I had this dish cooked for me by friends at a dinner party who were probably thinking: what on earth will I cook this gluten free, vegetarian, high maintenance guest? Well. Did they ever choose well.
This dish is hearty, filling, delicious, easy, fiber rich, gluten free, and vegetarian (and easily vegan!).
I recently cooked this up for a family dinner where I had some tough "meatatarians" to win over... with this dish it was easy peasy. The only person who I can't win with this recipe is my mushroom denier sister-in-law. But she's the only one.
This recipe is from The Smitten Kitchen and so is the photo (I always eat this meal too fast to take a proper photo). I find it best when I can use a variety of mushrooms for their distinct flavours, but I would most certainly avoid white mushrooms. They lack flavour and they also lack nutrients.
I enjoy this served over garlic mashed potatoes with a dollop of full fat sour cream (don't be scared of the fat! We need a certain amount of saturated and unsaturated fats in our diet for our hormones, gallbladder, brain/nerve, and eye health). If you are watching your simple carbohydrate intake or following a grain free diet, use cauliflower mashed potatoes instead (detoxinista.com/2012/11/mashed-cauliflower-vegan-paleo/).
2 tablespoons grapeseed oil
2 tablespoons butter, softened (just use more oil if vegan)
2 pounds diced mushrooms (I use a mix of portabellos, cremini, shiitake, and oyster when I can find them)
1/2 carrot, finely diced
1 small yellow onion, finely diced
2 cloves garlic, minced
1 cup full-bodied red wine
2 cups vegetable broth (beef broth is traditional but vegetable to make it vegetarian; it works with either)
2 tablespoons tomato paste
1 teaspoon fresh thyme leaves (1/2 teaspoon dried)
1 1/2 tablespoons gluten free flour
1 cup pearl onions, peeled or 1 cup scallions cut in to 4
Mashed potatoes or cauliflower mashed potatoes for serving
Sour cream and chopped chives or parsley, for garnish (optional)
Heat the one tablespoon of the oil and one tablespoon of butter in a medium heavy sauce pan over high heat. Sear the mushrooms until they begin to darken, but not yet release any liquid — about three or four minutes. Remove them from pan. You may have to do this in batches, as Julia Childs would say "don't crowd the mushrooms".
Lower the heat to medium and add the second tablespoon of oil. Toss the carrots, onions, thyme, a few good pinches of salt and a several grinds of black pepper into the pan and cook for 10, stirring occasionally, until the onions are lightly browned. Add the garlic and cook for just one more minute.
Add the wine to the pot, scraping any stuck bits off the bottom, then turn the heat all the way up and reduce it by half. Stir in the tomato paste and the broth. Add back the mushrooms with any juices that have collected and once the liquid has boiled, reduce the temperature so it simmers for 20 minutes, or until mushrooms are very tender. Add the pearl onions (or scallions) and simmer for five minutes more.

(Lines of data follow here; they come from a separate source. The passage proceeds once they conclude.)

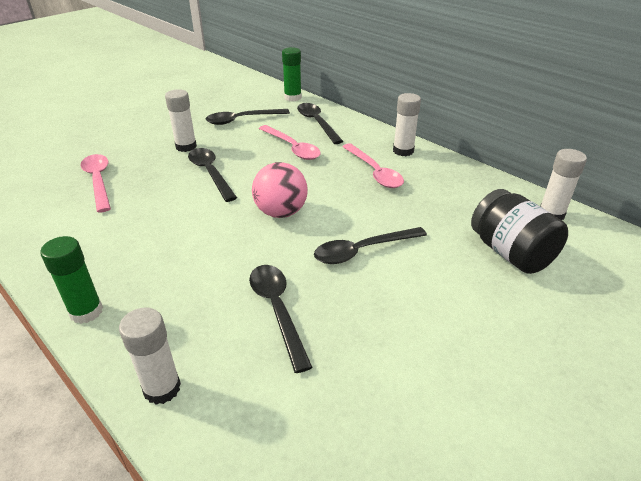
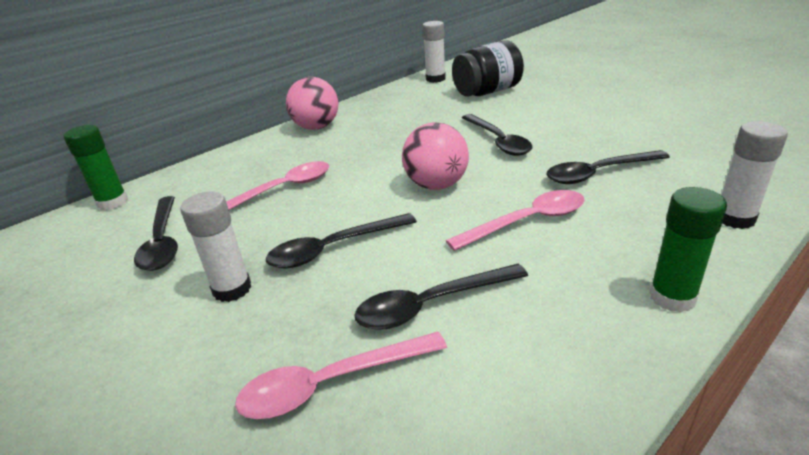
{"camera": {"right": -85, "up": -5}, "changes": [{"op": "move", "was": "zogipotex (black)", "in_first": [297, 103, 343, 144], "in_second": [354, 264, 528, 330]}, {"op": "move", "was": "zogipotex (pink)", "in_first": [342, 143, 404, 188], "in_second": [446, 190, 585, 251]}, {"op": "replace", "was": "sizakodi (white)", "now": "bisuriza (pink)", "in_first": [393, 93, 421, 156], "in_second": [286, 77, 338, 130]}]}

Combine remaining butter and the flour with a fork until combined; stir it into the stew. Lower the heat and simmer for 10 more minutes. If the sauce is too thin, boil it down to reduce to the right consistency. Season to taste.
To serve, spoon the stew over a bowl of mashed potatoes, dollop with sour cream (optional if vegan, use Tofuetti as a vegan alternative) and sprinkle with chives or parsley.